Guest Bloggers

Guest Blogger Lynn Henriksen asks, “Who is this woman you call Mother?”

Guest Blogger Lynn Henriksen invites you on a journey.

Who is she, really—this woman you call Mother? What could be more important than looking at your mother as an individual unto herself? Come along with me on a journey into the heart of the Mother Memoir to write a true and telling tale by answering this question:

“If you could tell just one small story that would capture your mother’s character and keep her spirit alive for years to come, what would it be?”

Moving your ego aside and searching purposefully for your mother’s intrinsic character can take some time to put into practice, but it is so worth your energy to discover valuable insights. Do you know what makes (made) her tick? What buoyed or drowned her hopes and dreams? What inspired her joy, tugged at her heartstrings, or thrilled her to the depths of her soul? What enlivened her spirit or dashed it to smithereens?

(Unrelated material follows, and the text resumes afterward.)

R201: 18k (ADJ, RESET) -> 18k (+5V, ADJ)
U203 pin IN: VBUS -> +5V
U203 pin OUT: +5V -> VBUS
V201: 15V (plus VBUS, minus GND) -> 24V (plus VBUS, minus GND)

As The Story Woman, I’m here to encourage you to find the answers to these questions and create a stirring bio-vignette. My mother died several years ago, but afterwards I wrote my short memoir honoring her, and I believe she felt it. I know my family appreciated it; it provided them a glimpse into her spirit that only I could pass on from my vantage point—one that could never be portrayed in mere photographs.

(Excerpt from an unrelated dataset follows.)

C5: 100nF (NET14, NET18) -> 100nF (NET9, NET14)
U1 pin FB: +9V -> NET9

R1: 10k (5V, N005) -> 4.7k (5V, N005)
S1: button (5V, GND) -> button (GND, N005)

It could be that you don’t even like your mother. Ouch! Perhaps, on the other hand, she’s so special to you, you’re so close to her, that you can’t bring yourself to see her as someone distinct in her own right—someone separate from you. Maybe you don’t want to look…too scary, too sad, too poignant, too intimate. As I see it, these are all valid reasons why it is essential for you to write a true story about Mother—one that embraces a special kind of memoir that peers into the heart and soul of your very first relationship.

The beauty in writing the Mother Memoir is about honoring this most basic relationship. Whether your connection with your mom was good or bad, filled with light and happiness, or misery and regret, it is an avenue toward better understanding in all its forms. Through the process of writing your telling tale, a multitude of feelings and emotions are to sure surface. Be prepared for tears and laughter, while experiencing joy, sadness, anger, thanksgiving, angst, relief, or forgiveness and appreciate this process as a path toward healing and/or a forum for celebration. With an open heart, give thanks for the wisdom you will come to realize as the journey unfolds, since history lives within us despite the passage of time.

Although her character is multifaceted and her inner make up complex, you’ll look for certain aspects of her personality that stand out and echo her distinct qualities. Begin by locating that one memory or cluster of events that in the telling would impart a genuine impression of the character and spirit of your mother as seen through your eyes. What aspect of her being, what specific quality, action, or anecdote can you draw upon to bring the essence of her character to light in a short memoir? You won’t trace her history in this bio-vignette or look for earth-shaking events as a basis for your story. It’s the real-life, day-to-day occurrences that connect us and often bring us to our knees.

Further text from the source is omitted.